Лейла Цицкиева (Мальсагова), 1933 года рождения
— Мы жили в Мочхи-юрте (Чермен). Отец моей матери был царским офицером и богатым человеком, он много приданого матери оставил. В семье было 10 детей, жили очень хорошо, у меня в детстве были куклы и настоящий фабричный кукольный домик с мебелью. У нас было много золота, все оно хранилось в сундуке, там же лежали позолоченные женские револьверы — подарки дедушки. В день высылки, когда солдаты зашли в дом и дали нам всего полчаса на сборы, мы хотели унести с собой прежде всего золото, но один из солдат сел на сундук и гнал нас от него. Когда мать пыталась настаивать, он приставил к ее животу дуло и сказал, что выстрелит, если она не уберется.
Отец умер сразу по прибытии в Казахстан, а сестра — спустя две недели. Она была красавица, уже засватана. Я умела шить и вышивать, благодаря этому мы и выжили. Шила на заказ пальто, свадебные наряды. Сама, правда, вышла замуж в простом платьишке — не могла надеть свадебный наряд из-за траура.

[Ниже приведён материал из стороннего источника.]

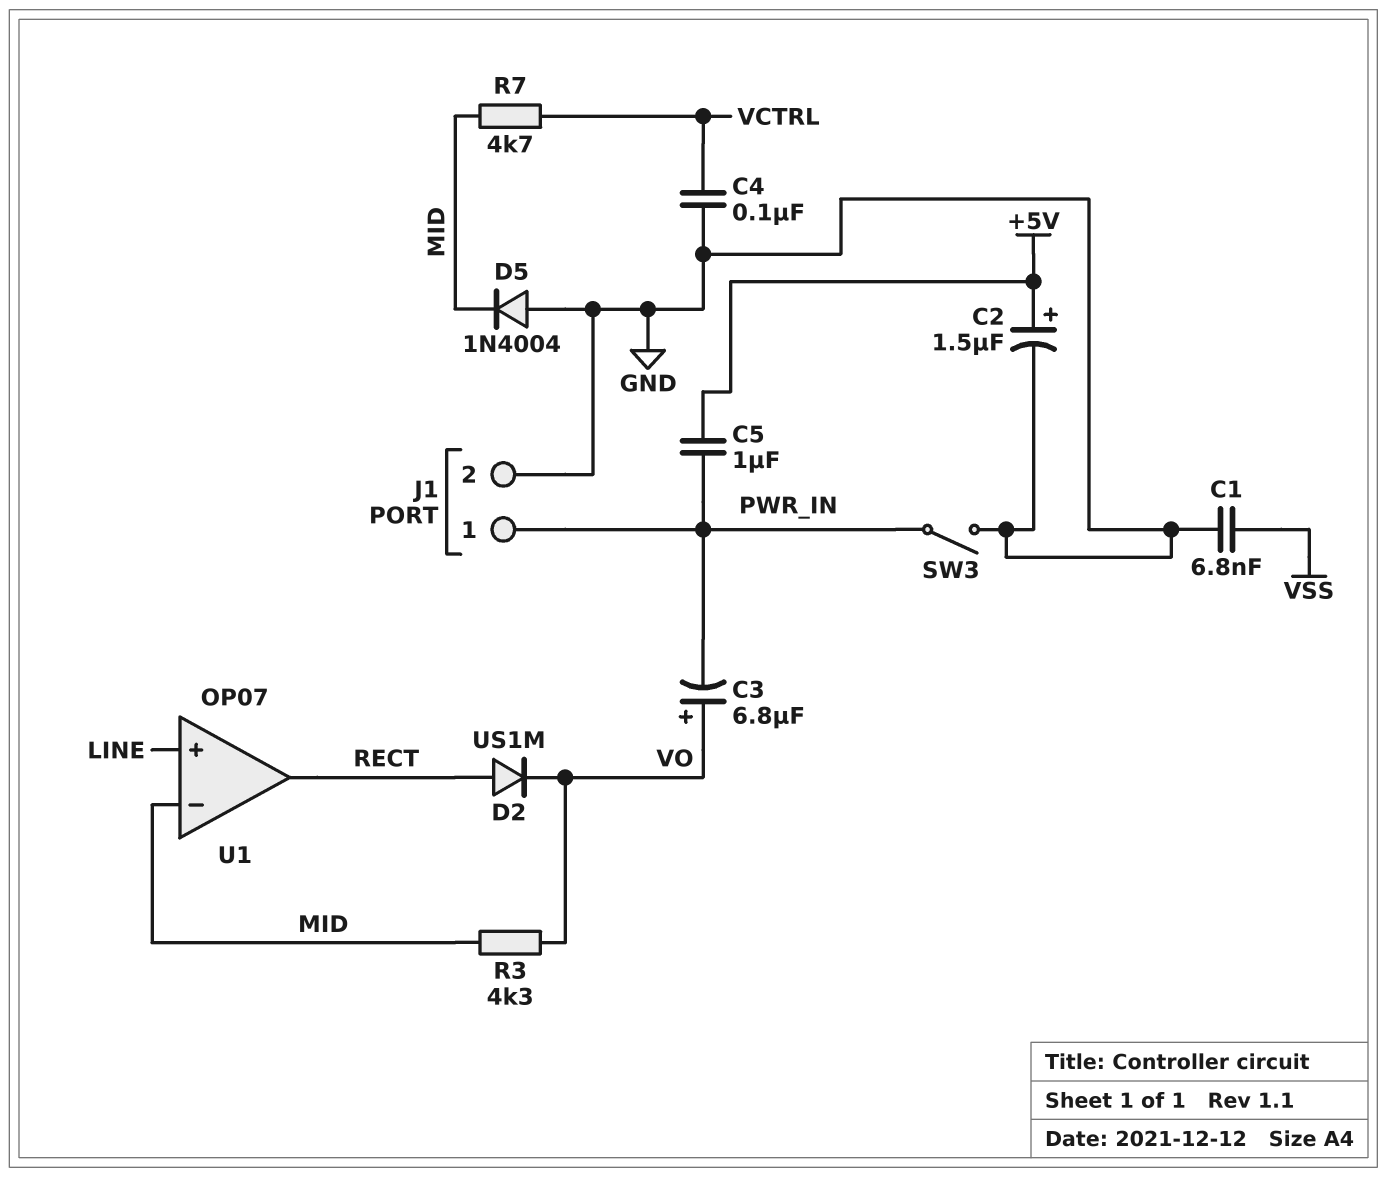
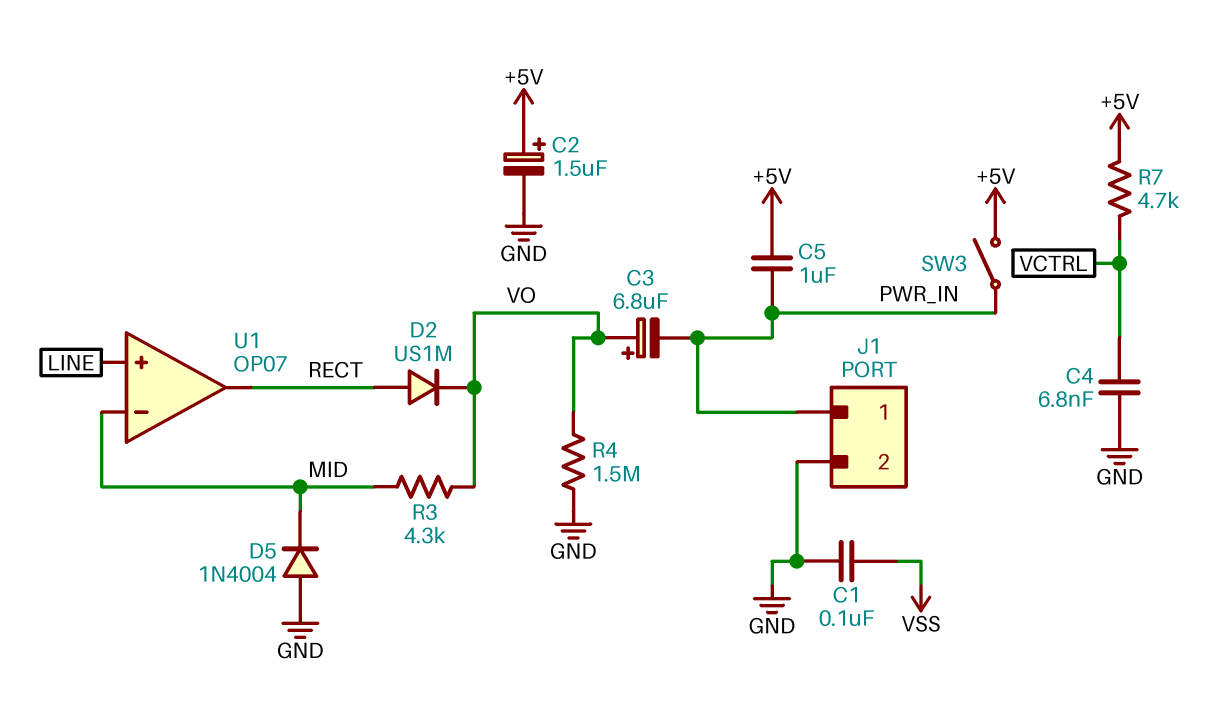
C1: 6.8nF (GND, VSS) -> 100nF (GND, VSS)
C4: 100nF (GND, VCTRL) -> 6.8nF (GND, VCTRL)
R4: none -> 1.5M (GND, VO)
R7: 4.7k (MID, VCTRL) -> 4.7k (+5V, VCTRL)
SW3: switch (GND, PWR_IN) -> switch (+5V, PWR_IN)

Пятимат Точиева, 1932 года рождения
— Мы жили в Ангуште. В день высылки нам дали только 15 минут, чтобы собраться. Мамы не было дома, ту ночь она провела в доме своего отца. А мне всего 12 лет, я не знала, что мне нужно взять с собой. Увидев, что нас дома только трое детишек (брат учился в нефтяном институте в Грозном, отца забрали на собрание), солдаты взялись нам помогать, они завернули нам еду. Вдруг я увидела, что один из солдатов рассматривает сумку с Кораном, и додумалась взять его с собой. В Казахстане мы всей семьей воссоединились и первое, о чем сказала мама, это сожаление о том, что на родине остались ее четки и Коран, который она так любила читать. Я поспешила ее обрадовать и сообщить ей, что взяла их с собой. На моей памяти, мама никогда так не радовалась, как в тот день.
Наш отец всегда повторял, что в нашем вагоне был 51 человек всего, взрослых и детей. Люди ехали стоя, сидя. То, что в семье нас было немного, нам помогло выжить. Большим семьям было очень тяжело и голодно. Многие от голода варили кожаную обувь.